Summer means days by the pool, braai’s and friends… all pictured in your head beside a beautiful lush-green lawn, right? However, maintaining a healthy lawn is not always easy – though it can be when you know what to look out for, what to avoid and when to water, cut and fertilize.

Follow our tips and get your lawn looking pool-party-ready this summer (and beyond).

Before summer

1: Inspect

Take some time to inspect your lawn and note all spots that need extra attention. Brown patches mean disease, so to identify it and treat it quickly is crucial to avoid the disease spreading.
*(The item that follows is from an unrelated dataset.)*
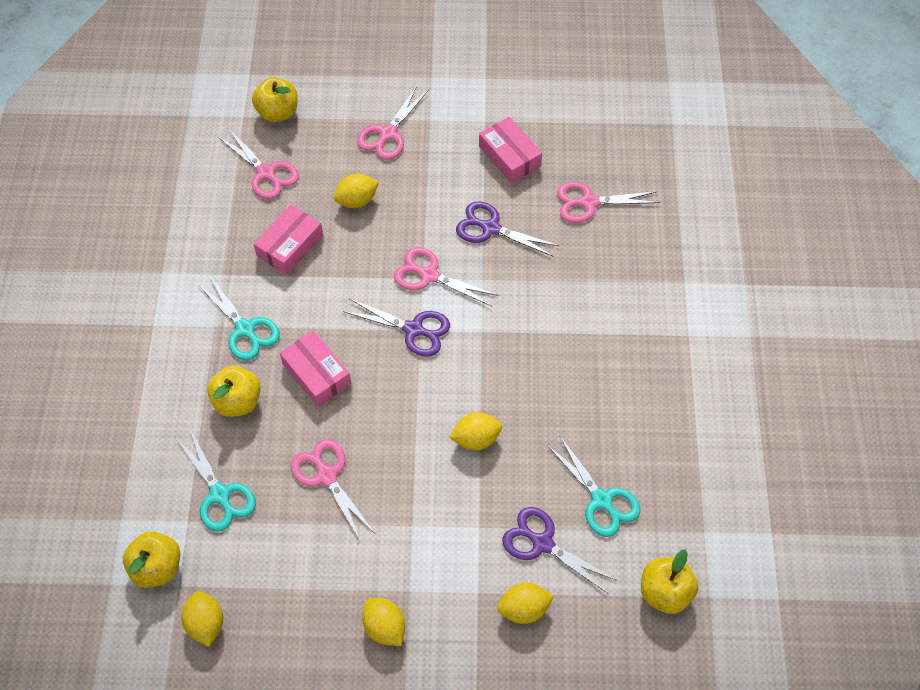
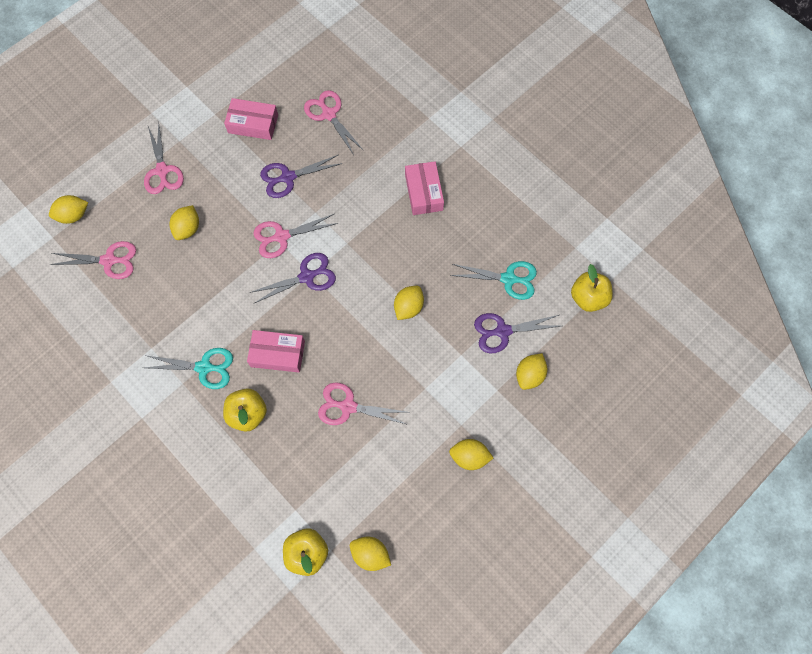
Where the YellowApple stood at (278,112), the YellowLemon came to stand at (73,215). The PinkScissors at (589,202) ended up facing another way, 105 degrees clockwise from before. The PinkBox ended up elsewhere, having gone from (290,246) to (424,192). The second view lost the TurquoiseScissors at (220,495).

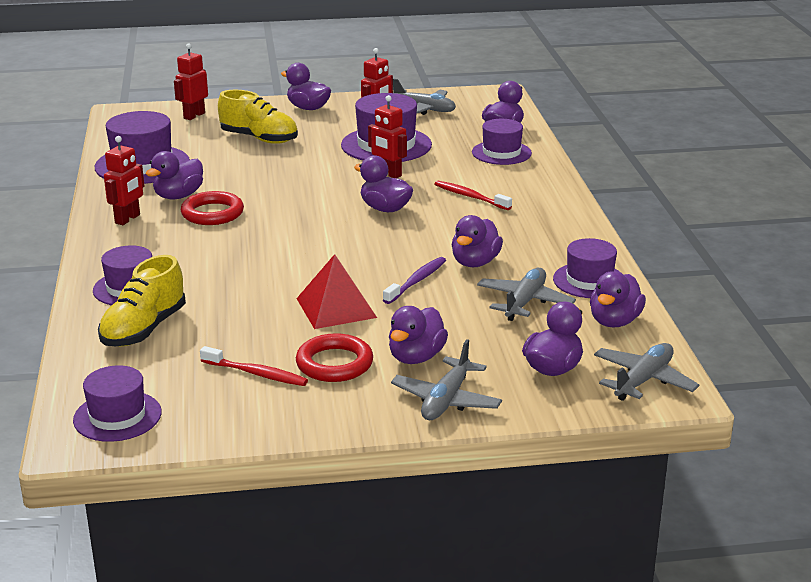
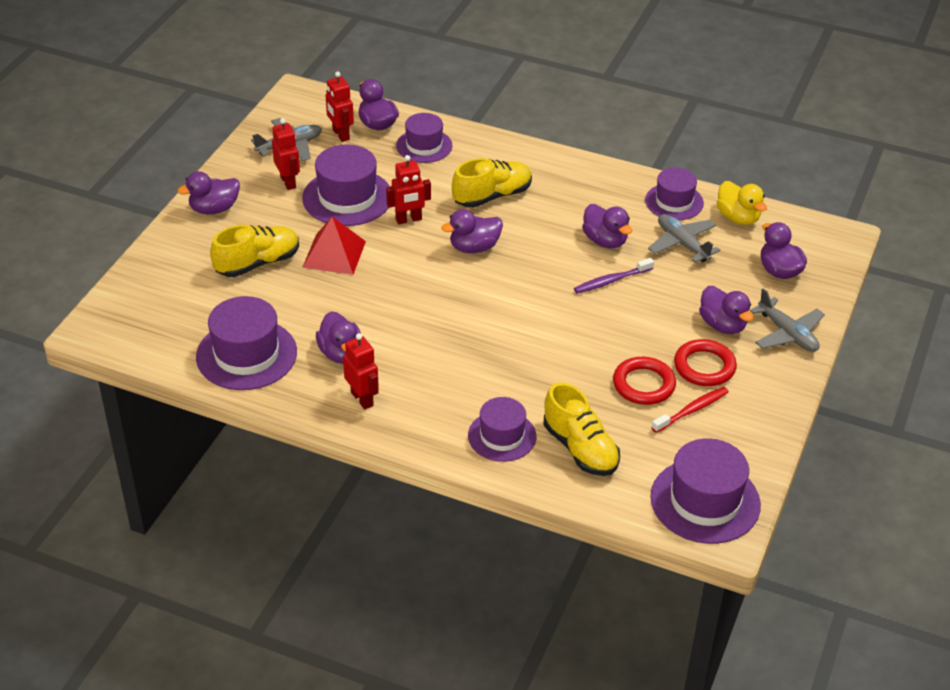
The RedRobot ended up elsewhere, having gone from (194,116) to (340,135). Where the RedToothbrush stood at (470,197), the YellowShoe came to stand at (492,196). The RedRing ended up elsewhere, having gone from (212,213) to (643,384). The RedPyramid ended up elsewhere, having gone from (336,307) to (334,254). The PurpleToothbrush at (416,281) ended up facing another way, 90 degrees counterclockwise from before. What was the PurpleDuck at (614,321) turned into the YellowDuck at (738,217). The second view lost the GreyPlane at (643,380). The size of the PurpleHat at (117,416) changed by a factor of 1.54.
If the winter weather has flattened your entire lawn, call an aeration service, alternatively, you can do it yourself with a garden fork. The little holes will loosen up the soil enough to allow better water and nutrient absorption.

2: Rake

Rake any dead spots you may have and reseed using a variety of seed the same as your existing lawn. If you have larger areas that may have been damaged over winter, you can remove entire sections and replace with sods for immediate results.

3: Fertilize

To ensure your grass is fed for weeks, apply a slow-release fertilizer. Fertilize on a day when it’s not windy, and there is no rain or immediate forecast of rain predicted.

During summer

 4: Water

The important thing is to water deeply, not daily. This will encourage a healthy root system. Set a watering schedule, whether you have to drag the hose out or have an automatic sprinkler. Your lawn needs about 3cm to 3.5cm of water a week.

5: Lawnmower maintenance

The sharper the blades, the better for clean cuts. The pattern should change each time you mow to ensure grass blades will remain standing up straight. Remember to allow grass clippings to fall where they may, and remain there, this returns nutrients to the soil, allowing them to fertilize the lawn, this is called “grass-cycling.”

After summer

 6: Rake and weed

When the leaves begin to fall in autumn, don’t wait for large amounts to pile up. Remove the leaves often to prevent them from going wet and sticky. Blankets of wet leaves can create a fungal problem that will plague your lawn long after the winter months. Add these leaves to your compost pile and show your garden some love.